There is a difference between racism (which is decision based on ethnicity) and decision based on shared culture, value and beliefs. When you make hiring or promotion choices based on ethnicity this is called racism. When you choose not to hire or promote someone because of incompatible work-related values or practices it is called “sound judgment”.
In America we have been taught to believe that diversity is a virtue. This idea (which could be called an assumption or theory) may be true in America. This idea is not shared in every country and culture. With diversity, as in any idea we want to sell to others, we need to first demonstrate the benefit. Once we show why having a diverse group at the executive level is good for business and good for people, we can begin to persuade.
But before persuading perhaps we should listen and attempt to learn the other perspective. It’s a somewhat culturally arrogant of Americans to judge Toyota or anyone else based on how many nationalities are represented on their board without first understanding their reasons for it. If we see evidence of a lack of diversity and cry “racism!” we are not doing root cause analysis on the process, we are blaming operator error.

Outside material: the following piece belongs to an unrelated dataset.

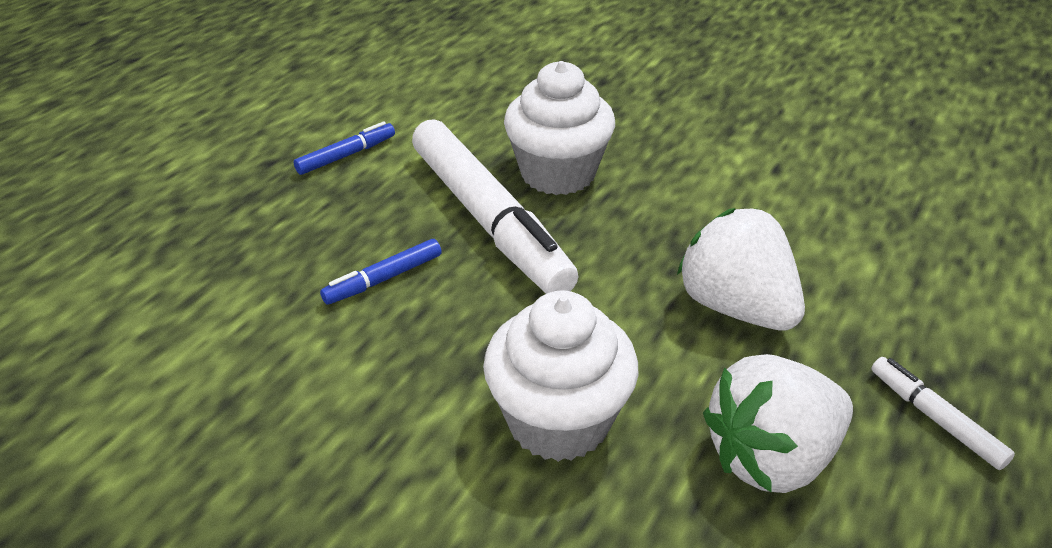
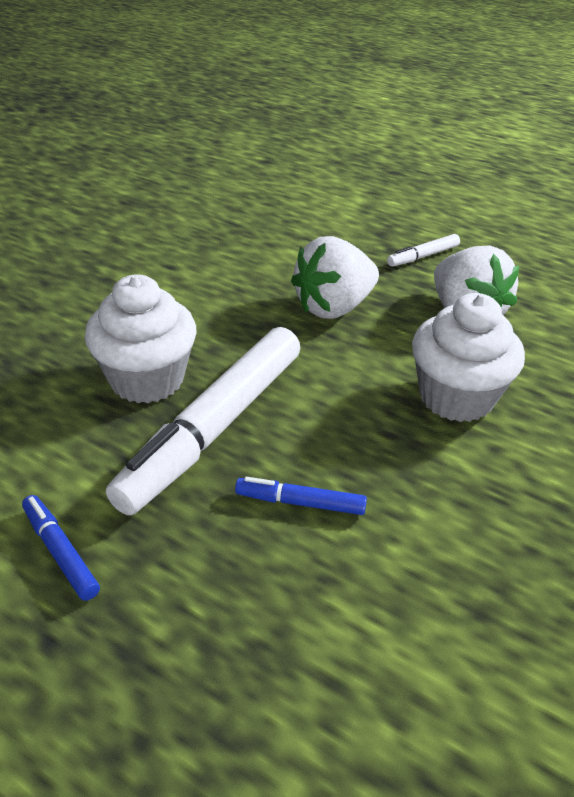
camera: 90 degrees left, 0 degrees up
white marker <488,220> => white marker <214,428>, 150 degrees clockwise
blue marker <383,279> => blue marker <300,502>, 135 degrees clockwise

I personally believe that diversity in a team is helpful in problem solving or decision making. Here is a related article. But I wouldn’t impose the value of diversity on our office in Japan or in any other country simply because as an American I thought diversity was good, without first attempting an understanding their culture. As much as Americans value diversity and inclusion, Japanese value other things.
Nowhere in the article is it implied that Toyota attributes the problem of a lack of non-Japanese senior managers to the fact that they are not Japanese. Rather than write off the Japanese executives at Toyota as racists because of their statements in this article and the composition of their board, I think it would be more interesting to delve into why this is.
"Getting overseas staff to share our views on management and quality is very difficult. But that task is urgent," says Toyota spokesman Kinoshita.
There are two ways to read the above statement from the article. The first to read “Overseas staff don’t get it” and the second is to read “Toyota is having a tough time getting overseas staff to get it”. The former is critical of the overseas staff while the latter is self-critical. Based on everything I know about Toyota and it’s culture of kaizen and respect for people, I will say that the latter is correct.
On the surface it may seem easy to have shared views about quality or management. It’s probably safe to say that no one openly disagrees with “zero defects”, “safety first” or “kaizen everyday” at Toyota. It is something quite different to hold the underlying set of beliefs that result in actions supporting these things. I’m not saying that there is something uniquely Japanese to these beliefs. It’s more that there is something uniquely Toyota. But there are differences between Japan and America.
Abundance vs. Scarcity
There has been a fundamental difference in perspective between US and Japan in the past 60 years of industrial development. The 200 year history of America’s expansion Westward on the depopulated continent, and Japan’s development of landmass of limited natural and agricultural resources, has had the effect of making Americans think in terms of abundance and Japanese in terms of scarcity. I would argue that the former is more suited to the invention of the automobile while the latter is more suited to kaizen of the automobile.
This difference in position of abundance vs. scarcity was acute after Japan’s defeat in World War II. The writings of Ohno and Shingo when reflecting on Japan’s culture and history and crediting the development of TPS and kaizen were in part to this assumption of scarcity but also because the spoke no English and were probably puzzled themselves in genuine puzzlement “How did we manage to come up with a manufacturing system better than the Americans?” Culture, humility and a willingness to learn after the defeat in World War II, the economic engine of the Korean War, trade barriers keeping a captive domestic market that guaranteed a degree of demand stability, and culture –all of these things played a role.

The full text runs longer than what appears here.